In other cases, this function should be defined by the user. It should take as input a row of the dataframe and return the corresponding instance in the right format for the model and the explainer.
instances_directory : str (optional, default=None)
The directory where the instances are stored (only for a JSON dataset).
This parameter is used to extend the path of instances in the dataframe when the instances are of type image and the dataset is given as a json file.
labels_directory : str (optional, default=None)
The directory where the labels are stored (only for a JSON dataset).
This parameter is used to extend the paths of labels in the dataframe when the labels are of type masks and the dataset is given as a json file.
Warning: NOT YET IMPLEMENTED
Examples
from pyxai import Learning, Tools
learner = Learning.Scikitlearn(Tools.Options.dataset, problem_type=Learning.CLASSIFICATION)
model = learner.evaluate(splitting_method=Learning.HOLD_OUT, model_type=Learning.RF)
instance, prediction = learner.get_instances(n=1)
from pyxai import Learning, Tools
learner = Learning.Xgboost(Tools.Options.dataset, problem_type=Learning.CLASSIFICATION)
model = learner.evaluate(splitting_method=Learning.HOLD_OUT, model_type=Learning.BT, splitting_parameters={'test_size':0.2}, model_parameters={'max_depth':6, 'base_score':0.5})
Main Methods
def evaluate(self, *, splitting_method, model_type, model_parameters={}, splitting_parameters={}): Highlight
Runs an experimental protocol using the train-test split technique based on cross-validation methods.
It makes the train-test split according to the cross validation method using Scikit-learn then it executes the fit and predict operation of the chosen ML classifier (Scikit-learn, XGBoost, LightGBM) as many times as necessary.
Parameters
splitting_method : str | SplittingMethod
The splitting method used for the evalution (hold-out, k-folds, …)
Possible values are defined in the SplittingMethod enum.
model_type : str | ModelType
The type of model (linear, tree-based, neural network, …)
Possible values are defined in the ModelType enum.
model_parameters : dict (optional, default={})
Parameters to pass to the learner according to the used librairy (sklearn, xgboost, …)
For example, for a RandomForestClassifier, we can set model_parameters to {"n_estimators":50, "max_depth":4}.
splitting_parameters : dict (optional, default={})

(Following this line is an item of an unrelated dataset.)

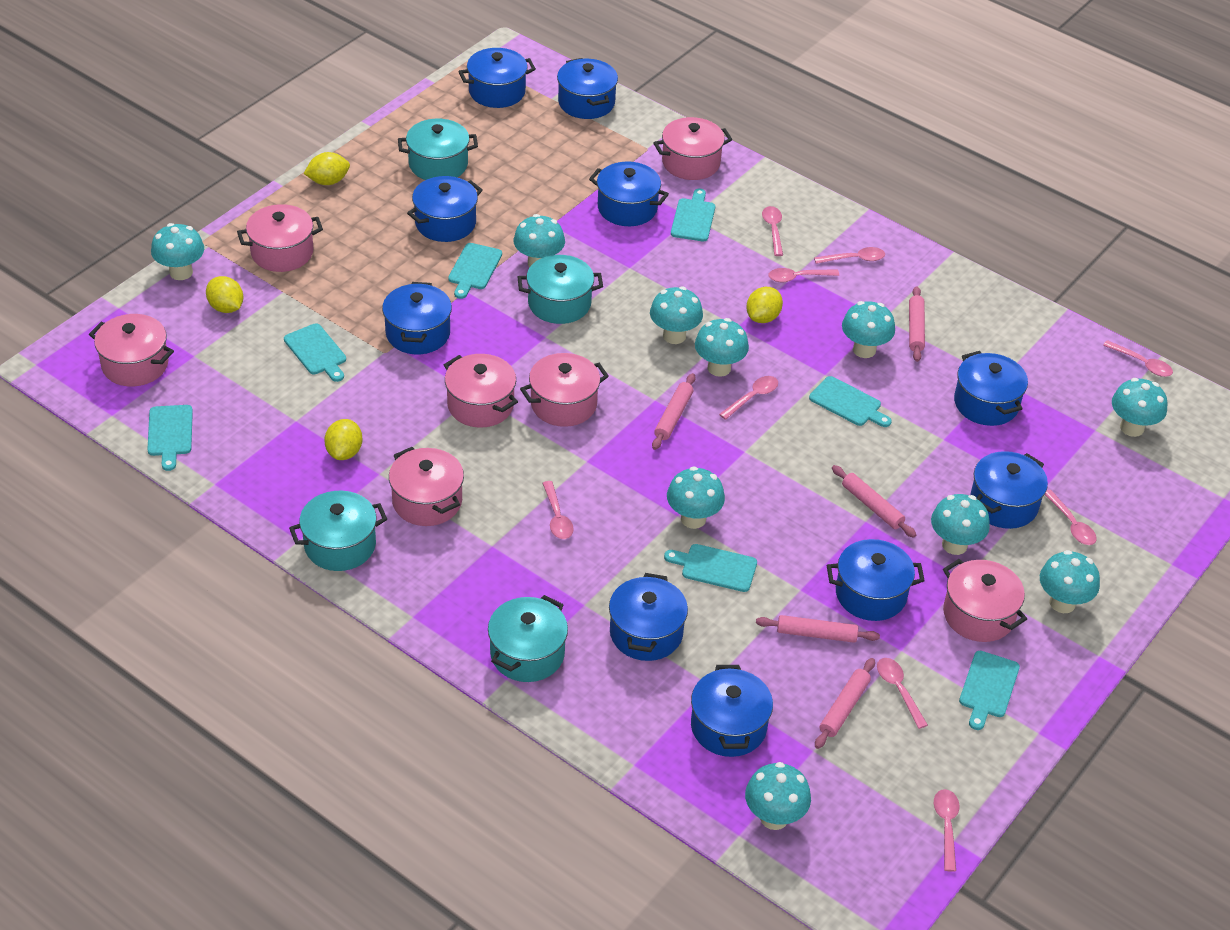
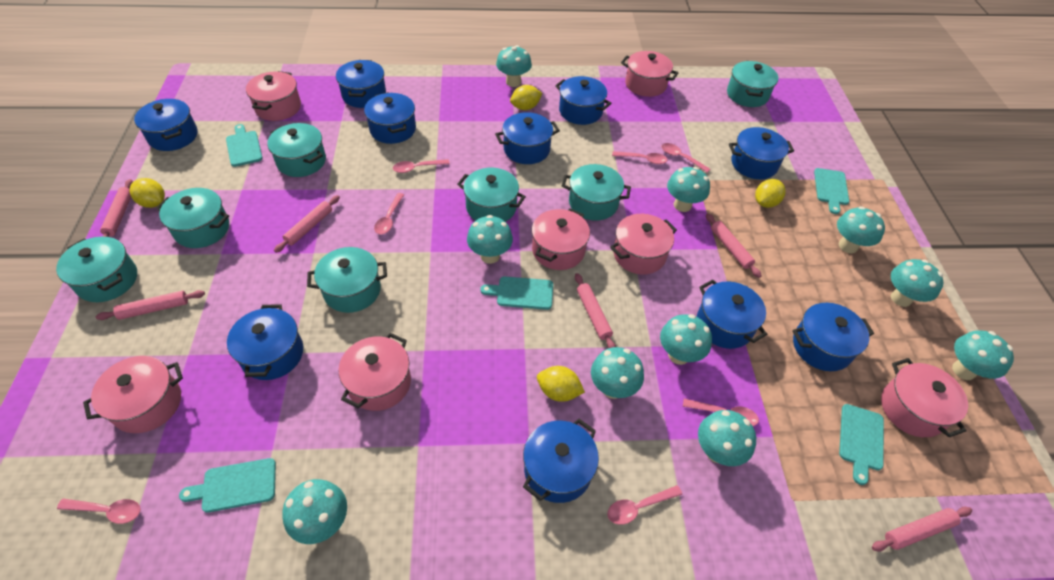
pink rolling pin: 5 -> 6
pink spoon: 9 -> 7
turquoise cutting board: 7 -> 5
turquoise pot: 4 -> 7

Parameters to pass to the splitting method (hold-out, k-folds, …)
For example, for the Learning.LEAVE_ONE_GROUP_OUT method, we can set splitting_parameters to {'n_models':2, 'random_state':0}.
Returns
DecisionTree | RandomForest | BoostedTrees | BoostedTreesRegression :
The PyXai model created.
list of (DecisionTree | RandomForest | BoostedTrees | BoostedTreesRegression) :
A list of PyXai models when several models were created with the splitting method.
Examples
from pyxai import Learning
learner = Learning.LightGBM("tests/datasets/dermatology.csv", problem_type=Learning.REGRESSION)

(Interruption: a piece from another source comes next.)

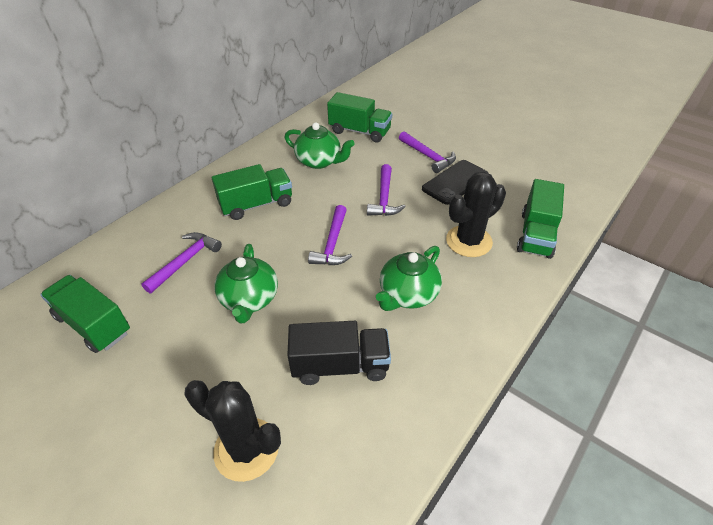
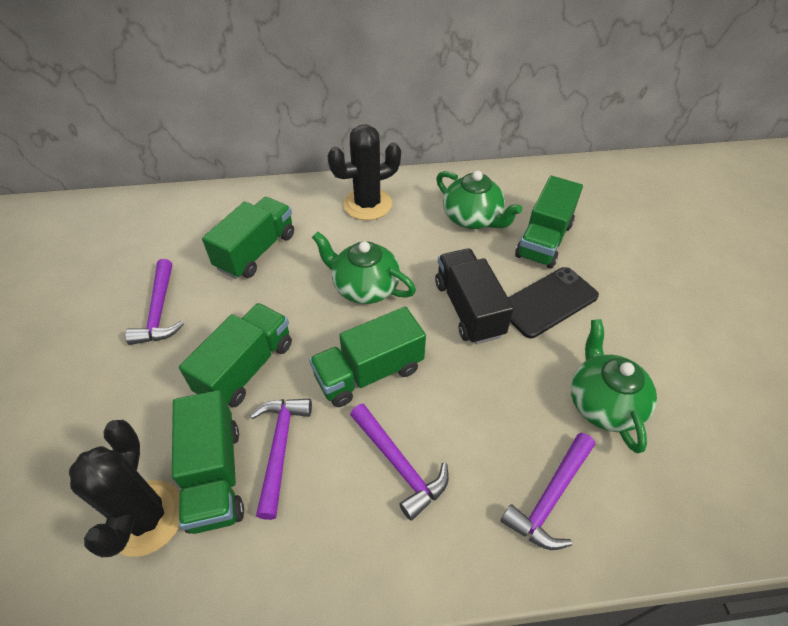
green truck: 4 -> 5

models = learner.evaluate(splitting_method=Learning.K_FOLDS, model_type=Learning.BT, splitting_parameters={'random_state':0}, model_parameters={'learning_rate':0.3, 'n_estimators':5, 'random_state':0})
The default values of
model_parametersandsplitting_parametersare the empty Python dictionnaries.
As a result, the random seeds are set toNoneby default for the model and the splitting method.

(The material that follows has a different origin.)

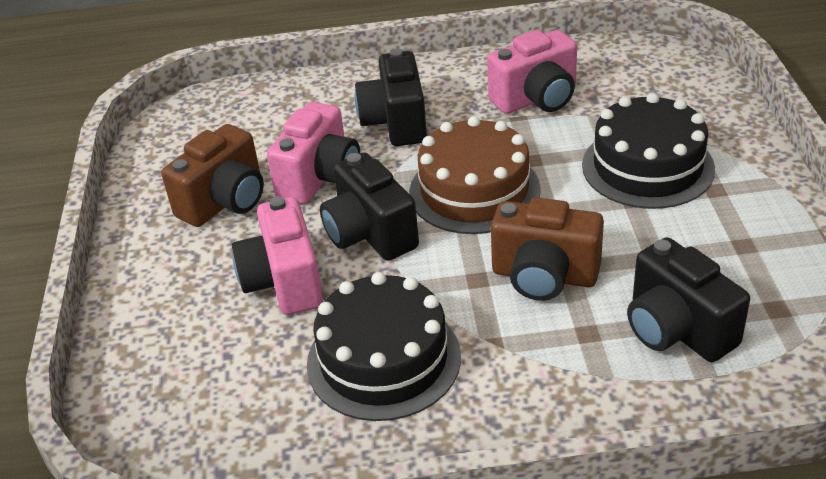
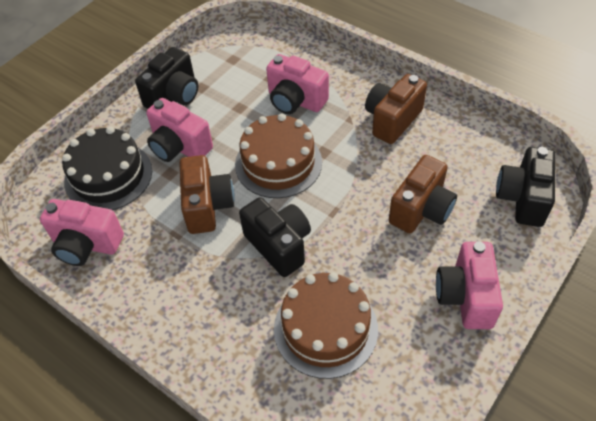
black cake: 2 -> 1
brown cake: 1 -> 2
brown camera: 2 -> 3
pink camera: 3 -> 4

This makes the evaluation non-deterministic by default.
To make it deterministic, you must add to model_parameters or/and splitting_parameters the key/value'random_state':0.
def get_instances(self,
model=None,
indexes=InstancesSet.All,
*,
dataset=None,
n=None,
is_correct=None,
subset_predicted_classes=None,
subset_true_classes=None,
save_directory=None,
instances_id=None,
seed=0,
train_indexes=None,
test_indexes=None,
details=False) -> list[tuple[pandas.Series, int|float|str]] | list[dict] | tuple[None, None] | tuple[pandas.Series, int|float|str] | dict : Highlight
Return couples (instance, prediction) from the dataset with the given prediction done by the model.
Parameters
model : DecisionTree | RandomForest | BoostedTrees | BoostedTreesRegression (optional, default=None):
A PyXAI model.
indexes : str | InstancesSet (optional, default=InstancesSet.All)
The type of selected instances (all, from the training instances, from the testing instances, …)
Possible values are defined in the InstancesSet enum.
Can also be a str representing a file contening specific indexes.
dataset : str | pandas.DataFrame | NoneData (optional, default=None)
The dataset to use, either as a path to a csv, json or excel file or as a pandas DataFrame.
Can be None if the dataset is already loaded. This parameter is useful only if the dataset is not already loaded.
n : int (optional, default=None)
The desired number of instances (None for all).
is_correct : True | False (optional, default=None)
Only available if a model is given
- None: All instances (no filter).
- True: Only correctly classified instances by the model.
- False: Only misclassified instances by the model.
subset_predicted_classes : list[int] (optional, default=None)
- None: All instances (no filter).
- list[int]: List of classes for the desired instances considering the model prediction.
subset_true_classes : list[int] (optional, default=None)
- None: All instances (no filter).
- list[int]: List of classes for the desired instances, taking into account the true labels.
save_directory : str (optional, default=None)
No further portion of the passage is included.